I think I love Becky.

Is she going to have a parade, too?  I see a lucrative new future in funerary services here.

While getting a snack for the kids one day, my husband once told me that he wants “100% apple juice when properly reconstituted” put on his gravestone.  If he doesn’t change that directive, in writing, that’s what he’s going to get.

Now that’s a dirge!  Throw in some can-can dancers in red petticoats and have a party!

I just can’t stop laughing at that.  Becky — mind if I appropriate your idea?

Do any of the New Orleans marching brass bands play Ta-Ra-Ra-Boom-De-Ay?  Sounds like a good one for the joyous return from the burial grounds.  I know Dirty Dozen plays The Flintstones with the Star Spangled Banner mixed in.  Anyway, I’m sure Becky is a Wobbly at heart, and means the version as adapted by Joe Hill in the Little Red Songbook:

“I had a job once threshing wheat, worked sixteen hours with hands

and feet.

And when the moon was shining bright, they kept me working all the

night.

One moonlight night, I hate to tell, I “accidentally’’ slipped and fell.

My pitchfork went right in between some cog wheels of that

thresh-machine.

Ta-ra-ra-boom-de-ay!

It made a noise that way.

And wheels and bolts and hay,

Went flying every way.

That stingy rube said, “Well!

A thousand gone to hell.’’

But I did sleep that night,

I needed it all right.

Next day that stingy rube did say, “I’ll bring my eggs to town today;

You grease my wagon up, you mutt, and don’t forget to screw the nut.’’

I greased his wagon all right, but I plumb forgot to screw the nut,

And when he started on that trip, the wheel slipped off and broke

his hip.

Ta-ra-ra-boom-de-ay!

It made a noise that way,

That rube was sure a sight,

And mad enough to fight;

His whiskers and his legs

Were full of scrambled eggs;

I told him, “That’s too bad —

I’m feeling very sad.’’

And then that farmer said, “You turk!
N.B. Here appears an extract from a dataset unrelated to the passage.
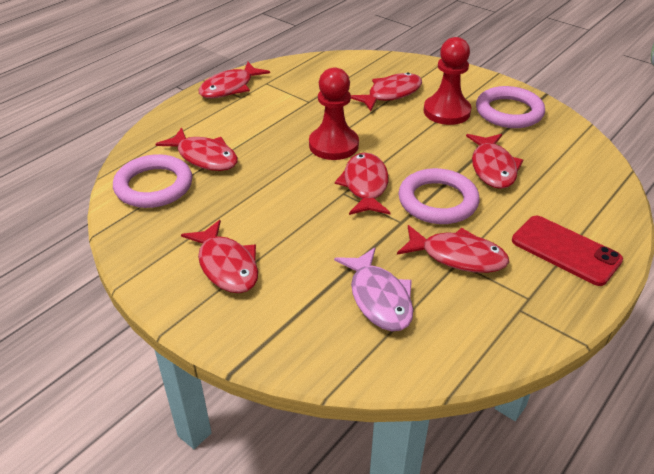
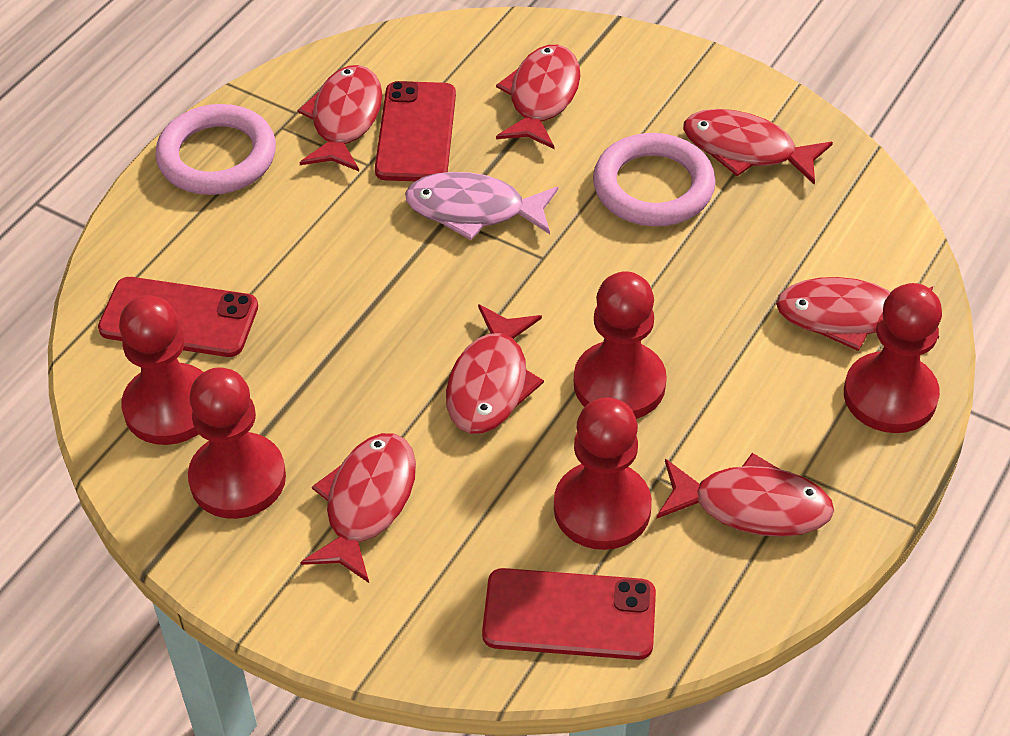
pink ring: 3 -> 2
red pawn: 2 -> 5
red phone: 1 -> 3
I bet you are an I-Won’t Work.’’

He paid me off right there, By Gum! So I went home and told my chum.

Next day when threshing did commence, my chum was Johnny on the fence;

And ‘pon my word, that awkward kid, he dropped his pitchfork, like I

did.

Ta-ra-ra-boom-de-ay!

It made a noise that way,

And part of that machine

Hit Reuben on the bean.

He cried, “Oh me, oh my;

I nearly lost my eye.’’

My partner said, “You’re right —

It’s bedtime now, good night.’’

But still that rube was pretty wise, these things did open up his eyes.

He said, “There must be something wrong; I think I work my men too

long.’’

He cut the hours and raised the pay, gave ham and eggs for every day,

Now gets his men from union hall, and has no “accidents” at all.

Ta-ra-ra-boom-de-ay!

That rube is feeling gay;

He learned his lesson quick,

Just through a simple trick.

For fixing rotten jobs

And fixing greedy slobs,

This is the only way,

Ta-ra-ra-boom-de-ay!”

Interesting version, but, with Becky being a teacher and all, I was thinking she meant this one:

Ta-ra-ra-boom-de-ay

We had no school today

Our teacher passed away

She died of tooth decay

We threw her in the bay

She scared the fish away

And when we pulled her out

She smelled like sauerkraut!

I heard Jackson Browne’s “For a Dancer” the morning after I learned some friends had been murdered.  I thought I’d like someone to play that if it had been me.  Its sad he’s had occasion to write more than one of those songs.  Of course, in high school I wanted “Dust in the Wind” played.  How corny when I look at that now!  Of course in this phase, I would want Sting’s “Fragile” (the original, not the remix!)For someone who hasn’t really worried about dying, I’ve have a lot of ideas on this over my life.  Maybe when I’m 80 I’ll want Jesu Joy of Man’s Desiring like my mom did.  Stick it in the file with the will.  You could even make a mix CD to put in there.  Every year aor so I’d probably want to update mine.